The number of the LED chips 20 may be one or more. The LED chip 20 may be fixed on the substrate 12 by a die bond adhesive. The thickness of the LED chip 20 may be 80 to 150 μm. In one embodiment, the LED package structure includes metal leads electrically connecting the electrodes of the LED chip 20 and the metal layer. The metal lead comprises at least one of a gold wire, a silver wire, a copper wire and an alloy wire, preferably the gold wire, and the gold wire has higher conductivity and better heat dissipation.

Alternatively, the insulating visible light reflection type powder 40 may include a micro-nano powder. The insulating visible light reflection type powder can be white, so that the influence on the light emitting color of the LED is avoided. Preferably, the insulating visible light reflective powder 40 includes, but is not limited to, one or more of a zirconium dioxide micro-nano powder, an aluminum oxide micro-nano powder, and a zinc oxide micro-nano powder. The particle size of the insulating visible light reflection type powder 40 may be 1nm to 1000 nm. Preferably, the particle size of the insulating visible light reflective powder 40 may be 1nm to 100nm, and the smaller the particle size, the smaller the gap formed between the insulating visible light reflective powder 40, and the higher the coverage of the substrate 12 with the insulating visible light reflective powder layer. Preferably, the coverage of the surface of the substrate 12 not covered with the LED chip 20 with the insulating visible light reflective powder 40 is close to 100%.

Preferably, the insulating visible light reflective powder layer covers only the region of the substrate 12 where the LED chip 20 is not disposed, and the upper surface (i.e., the light emitting surface) of the LED chip 20 is not covered by the insulating visible light reflective powder 40, so as to ensure that the insulating visible light reflective powder 40 does not affect the light emitting effect of the LED chip 20. More preferably, the thickness of the insulating visible light reflective powder layer is smaller than the height of the LED chip 20, so as to ensure that the light extraction effect of the LED chip 20 is not affected by the insulating visible light reflective powder 40. In one embodiment, the thickness of the insulating visible light reflective powder layer may be 1 μm to 10 μm. In this thickness range, both the functions of blocking halogen and enhancing the intensity of reflected light can be achieved. The thickness of the insulating visible light reflective powder layer may be determined by a combination of factors such as the halogen concentration during the production of the LED lamp, the requirement for light reflection, and the type of the insulating visible light reflective powder 40.

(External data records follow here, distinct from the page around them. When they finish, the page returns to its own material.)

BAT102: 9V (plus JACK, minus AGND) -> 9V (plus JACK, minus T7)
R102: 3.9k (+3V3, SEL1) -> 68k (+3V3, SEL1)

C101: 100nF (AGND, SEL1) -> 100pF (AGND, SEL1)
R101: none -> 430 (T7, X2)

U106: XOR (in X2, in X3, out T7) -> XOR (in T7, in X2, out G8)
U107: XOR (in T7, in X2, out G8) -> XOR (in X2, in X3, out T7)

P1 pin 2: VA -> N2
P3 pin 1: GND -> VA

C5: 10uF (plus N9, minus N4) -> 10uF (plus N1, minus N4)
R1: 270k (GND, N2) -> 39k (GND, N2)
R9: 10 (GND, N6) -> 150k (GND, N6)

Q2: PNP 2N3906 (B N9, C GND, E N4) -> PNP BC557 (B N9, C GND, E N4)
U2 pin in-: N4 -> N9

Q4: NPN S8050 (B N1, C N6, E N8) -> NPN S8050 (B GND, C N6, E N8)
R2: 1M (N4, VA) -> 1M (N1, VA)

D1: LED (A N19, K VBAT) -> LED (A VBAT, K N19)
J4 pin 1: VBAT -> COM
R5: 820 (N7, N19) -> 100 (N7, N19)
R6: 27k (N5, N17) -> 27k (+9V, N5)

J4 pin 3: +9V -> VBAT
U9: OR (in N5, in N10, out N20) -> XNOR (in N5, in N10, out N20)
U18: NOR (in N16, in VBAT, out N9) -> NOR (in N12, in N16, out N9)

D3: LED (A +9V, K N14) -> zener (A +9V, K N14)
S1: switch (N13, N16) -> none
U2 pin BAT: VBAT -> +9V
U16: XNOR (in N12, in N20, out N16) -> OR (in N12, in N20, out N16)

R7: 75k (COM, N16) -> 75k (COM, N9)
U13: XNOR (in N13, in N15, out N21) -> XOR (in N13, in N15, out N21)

Referring to fig. 3-4, the encapsulant 30 includes a gel. In an embodiment, the package adhesive 30 may further include a phosphor 34 dispersed in the adhesive, and the LED lamp emits light with different colors by using the phosphor 34 and the LED chip 20 in cooperation. The phosphor 34 may include, but is not limited to, one or more of red phosphor, yellow phosphor, and green phosphor. The phosphors 34 of different colors and the LED chip 20 cooperate to emit light of different colors. Preferably, the phosphor 34 is at least disposed in the light emitting direction of the LED chip 20, so as to ensure the cooperation between the light emitting direction of the LED chip 20 and the phosphor 34. The phosphor 34 may be disposed at the bottom of the packaging adhesive 30 and in contact with the LED chip 20 or dispersed in the gel of the packaging adhesive 30. In a specific embodiment, the LED chip 20 is a blue LED chip 20, and the phosphor 34 is a yellow phosphor, and the yellow phosphor is excited by the blue LED chip 20 to form white light. The encapsulant 30 may further include uniformly dispersed scattering particles, and the scattering particles are added to enhance the scattering effect of the light emitted from the LED chip 20.

The embodiment of the invention also provides a preparation method of the LED packaging structure, which comprises the following steps:

s10, providing a cup-shaped support fixed with the LED chip 20, wherein the cup-shaped support comprises a substrate 12 and a side wall 14, the side wall 14 and the substrate 12 together form a cavity of the cup-shaped support, and the LED chip 20 is arranged in the cavity and fixed on the substrate 12;

s20, applying a first liquid glue on the substrate 12 uncovered by the LED chip 20 in the cavity, the first liquid glue including a first liquid glue and an insulating visible light reflective powder 40 dispersed in the first liquid glue;

s30, applying a second liquid glue on the upper surface of the LED chip 20, wherein the second liquid glue comprises a second liquid glue and does not contain the insulating visible light reflective powder 40;

s40, centrifugally rotating the cup-shaped holder with the LED chip 20 fixed thereon together with the first and second liquid glues, so as to deposit the insulating visible light reflective powder 40 on the substrate 12 in an area where the LED chip 20 is not disposed, thereby forming an insulating visible light reflective powder layer; and

and S50, solidifying the first liquid colloid and the second liquid colloid after the centrifugal rotation and mixing.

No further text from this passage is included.